Deposits are considered complete as soon as they are updated without an In-Progress: true
header.
You should consider whether you want to defer dereferencing or unpacking any files until the deposit is marked complete.
While not necessary, it could lead to a simpler implementation that doesn't need to consider race conditions with subsequent dereferencing, unpacking or deletion actions.
Consider:
- A user uploads a large SimpleZip archive, containing a file
README.txt
- A user uploads a second SimpleZip archive, also containing the file
README.txt
- The two archives are unpacked asynchronously, with the second
README.txt
unpacked first - Before the first archive has finished being unpacked, the user deletes the original archive file
The correct behaviour would be to record which archive provided each version of README.md
and store them all, and then ignore or remove any versions from deleted archives.

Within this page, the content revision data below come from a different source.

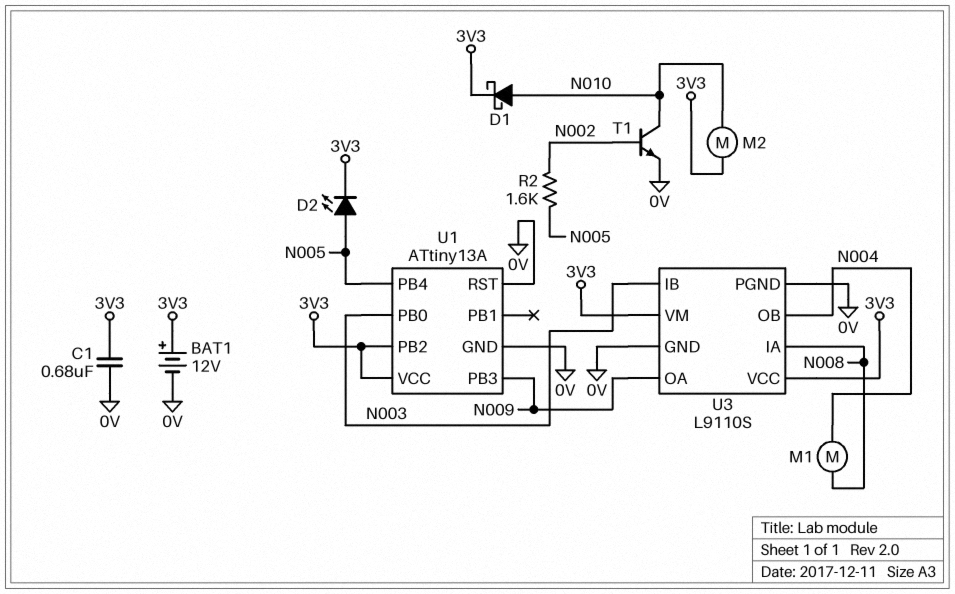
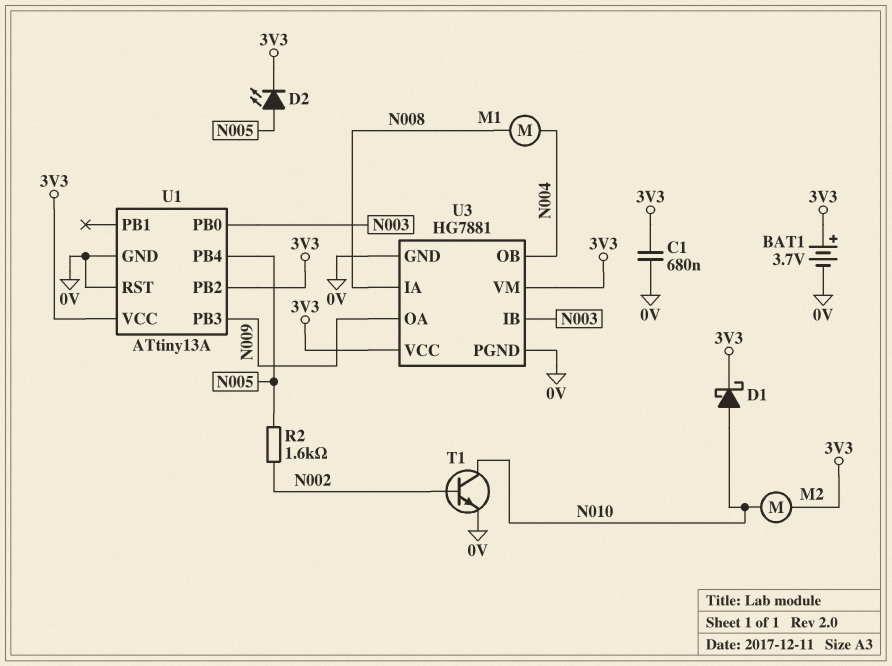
BAT1: 12V (plus 3V3, minus 0V) -> 3.7V (plus 3V3, minus 0V)
U3: L9110S -> HG7881

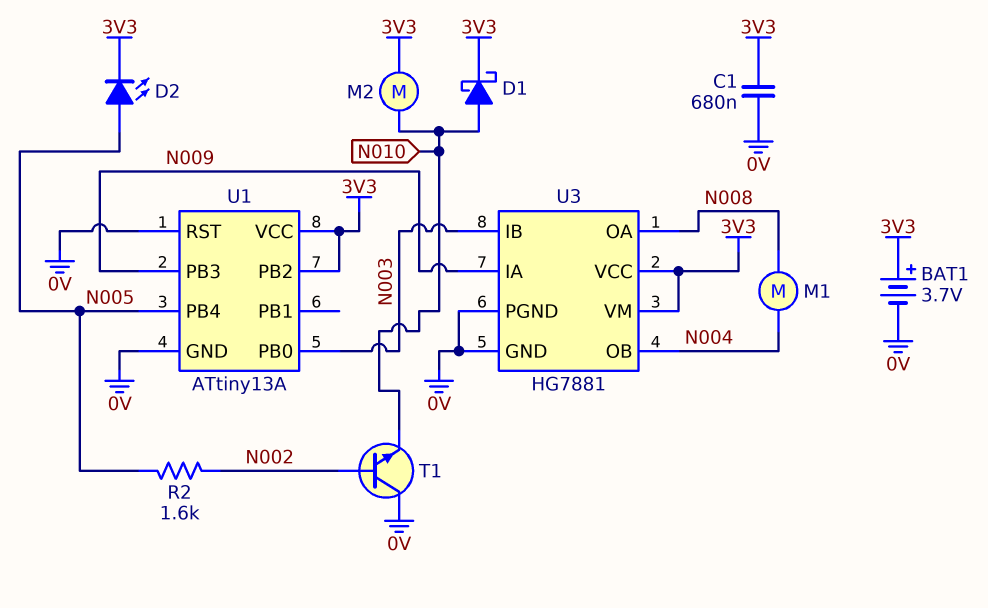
T1: NPN (B N002, C N010, E 0V) -> NPN (B N002, C 0V, E N010)
U3 pin IA: N008 -> N009
U3 pin OA: N009 -> N008

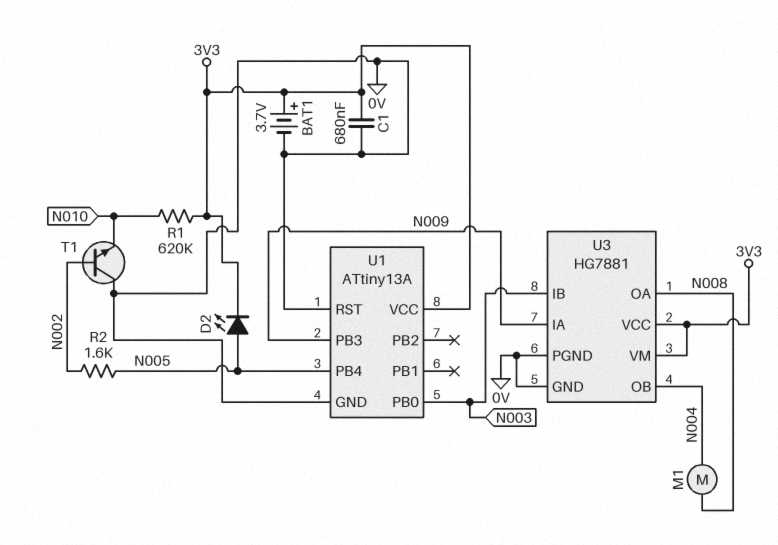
D1: schottky (A N010, K 3V3) -> none
M2: motor (3V3, N010) -> none
R1: none -> 620k (3V3, N010)
U1 pin PB2: 3V3 -> none

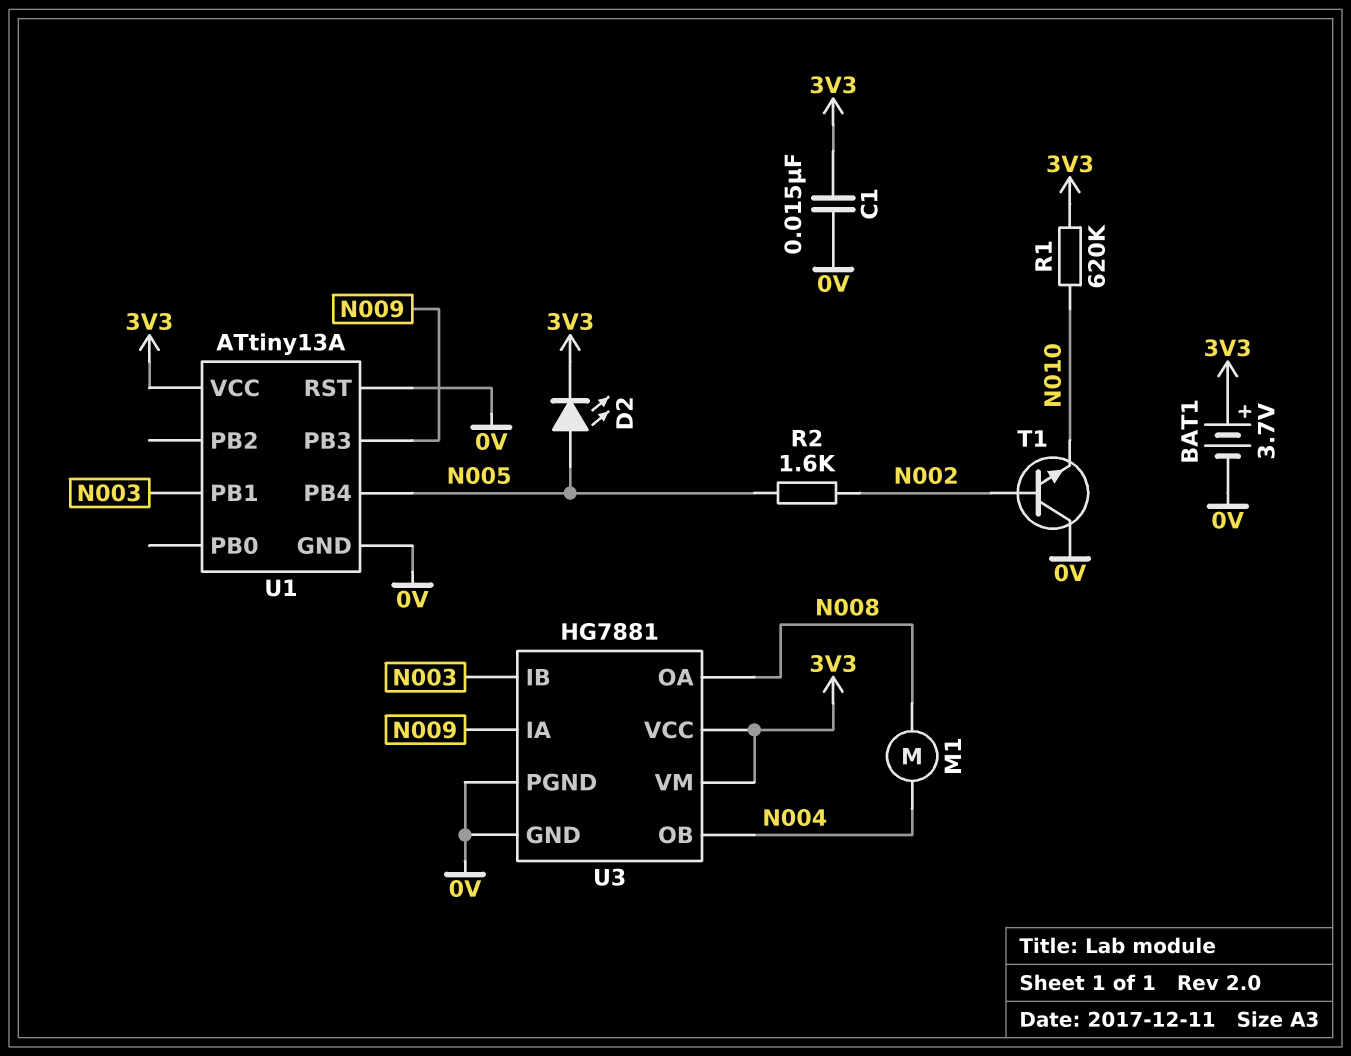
C1: 680nF (0V, 3V3) -> 15nF (0V, 3V3)
U1 pin PB0: N003 -> none
U1 pin PB1: none -> N003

The specification encodes document semantics through JSON-LD. This has some implications:
- You should use a JSON-LD parser when processing JSON-LD document submissions, including in SWORD metadata
- Your JSON-LD parser will attempt to dereference the
@context
attribute to discover namespace prefix definitions. You should ensure that this cannot be exploited by clients to perform DoS attacks or access your internal network. You should handle parse errors caused by the referenced context being unresolvable - Any extensions should use a non-default namespace
Although the SWORD Metadata Format support is mandated, that doesn't stop you supporting other metadata formats for your client and server applications. If you do this, you should consider how multiple formats interplay when creating the canonical version of your deposited record.
As SWORD is a deposit protocol, you do not need to reconcile between metadata formats from the perspective of the SWORD client.
See #1 for the issue tracking this consideration.